Evening Standard comment: It’s groundhog week – just listen to the Brexiteers

It's groundhog week. For the third Monday since the new year the political world wakes up to an unchanging fact: Theresa May doesn’t have the votes to pass her Brexit deal.

The cycle is always the same.

One or two rebels break ranks. Cabinet ministers say they’re optimistic. The DUP turns up for talks. The Brexiteer media tell us it’s “on a knife edge”. And then?

Crushing defeat looms for the Prime Minister.

Evening Standard cartoonist Christian Adams' view today
Evening Standard cartoonist Christian Adams' view today

As the Evening Standard has consistently predicted, “the parliamentary numbers simply aren’t there — and never have been since she lost the Conservative Party its majority”.

This morning it was Boris Johnson who again delivered the coup de grace. He asked himself the loaded question: should he “stick to his guns” or “fold”.

His conclusion? He’ll keep firing.

Instead of second-guessing the Brexiteers’ motives, just listen to what they say — an underrated tactic in politics.

First, the Brexiteers say that Mrs May’s deal is “substantially worse” (in Mr Johnson’s words) than staying in the EU. The Irish backstop has been the focus of attention, but it’s also a distraction.

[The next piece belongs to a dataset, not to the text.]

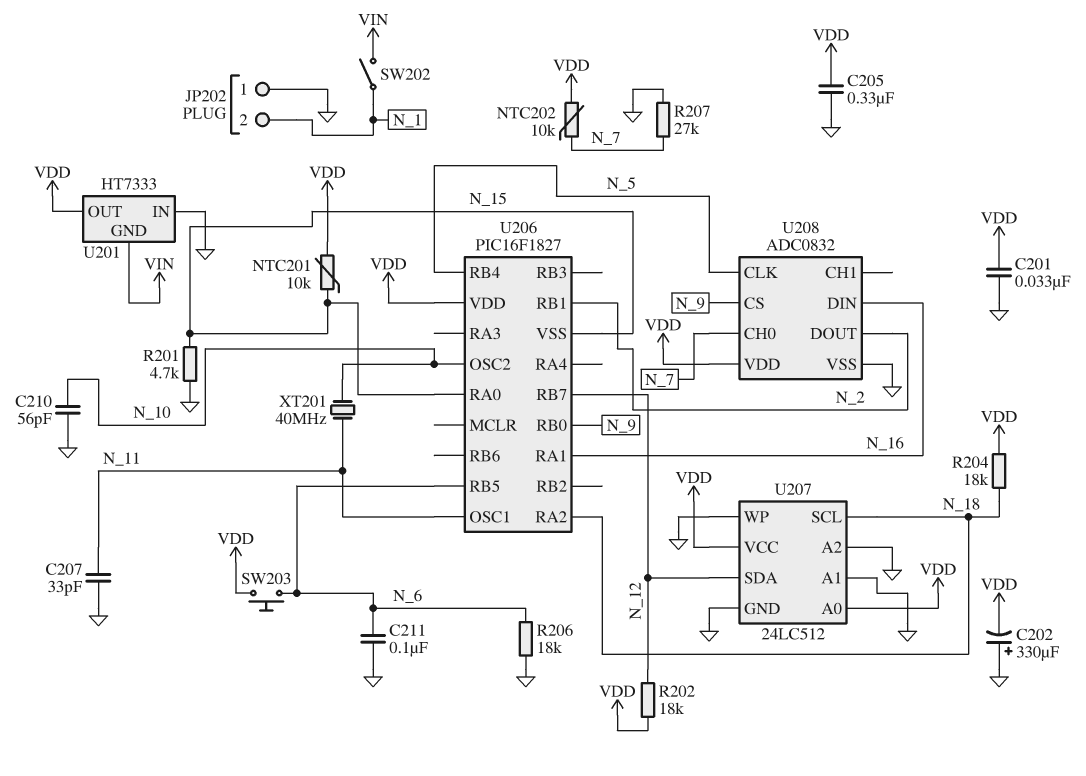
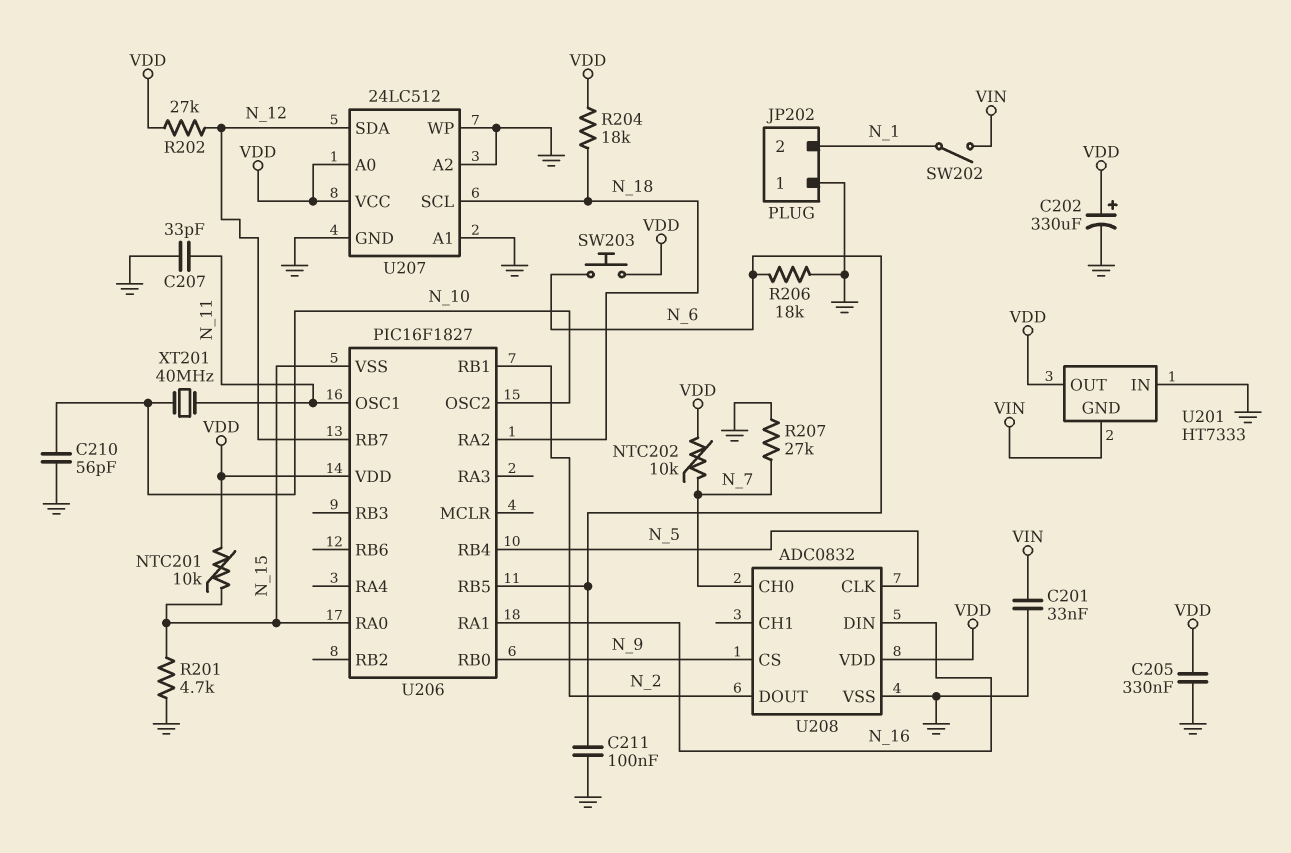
C201: 33nF (GND, VDD) -> 33nF (GND, VIN)
C202: 330uF (plus GND, minus VDD) -> 330uF (plus VDD, minus GND)
R202: 18k (N_12, VDD) -> 27k (N_12, VDD)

It’s just the part of the deal that looked easiest to modify, and the most likely to swing the DUP.

The Brexiteer critique of the deal goes wider than the Irish backstop. They believe it would turn Britain, in Jacob Rees-Mogg’s view, into a “vassal state” of the EU.

Mr Johnson rehearsed the arguments today: “we will be legally and politically at the mercy of Brussels”. We do not “properly” leave the EU, in his view. Instead we become “non-voting members”.

Mr Johnson’s analysis is right — even if we come to different conclusions about what to do about it

For what Mrs May’s Brexit deal involves is trading a smooth exit in return for signing up to all the laws of the EU, handing over the cash, while leaving the room where decisions on those laws and money are made. We can all agree that that’s worse than staying in the EU.

Fantasy

Second, the Brexiteer rebels say that “no deal is better than a bad deal”.

We are only 11 days away from leaving the EU without a deal — the fantastical “clean break” that the anti-Europeans have always dreamed of. That is the legal default, unless someone can assemble a majority for something else.

No wonder Mr Johnson and others want to hold their nerve.

Their familiar cry again today that Mrs May should go back to Brussels to secure fundamental legal changes is not uttered with any expectation she will succeed — they have, after all, told us that this negotiating team have “so obviously failed this country at every level”.

It is a delaying tactic. To push off the meaningful vote until after the next EU council, eat up more of the 11 remaining days, and count down the clock. It will probably succeed.

And even if Brexit is delayed for two months, or even for two years, that keeps the prospect of a clean break in play — we’d just have more time and a better team to prepare for it, say the Brexiteers.

Downing Street shouldn’t be shocked. It was the Prime Minister who created the mythology that no-deal was an option and started counting down the clock.

Now her own plan is being deployed against her.

We report today that Mrs May could be about to offer up the head of Olly Robbins to the baying mob. If she does sacrifice her chief negotiator and the loyal civil servant who has done her bidding, we will know that these are indeed the last days in the bunker.

For, finally, we should listen to the hard Brexiteers when they say this: we have no confidence in this Prime Minister. They tried to eject her last December. They know that if the deal is passed that will be a humiliation for them, and a big Houdini-style victory for her.

Why would they hand her the keys to escape?

Mr Johnson asked for a show of hands from his local party on Friday and got “near unanimity” of support. He knows he would get the same from many local parties across the country right now.

His own personal dream is closer to realisation because he is the biggest thing that stands between the Tory Party and the truth of the disastrous Brexit choice they have made.

Who wants to face up to reality when you can keep the fantasy alive?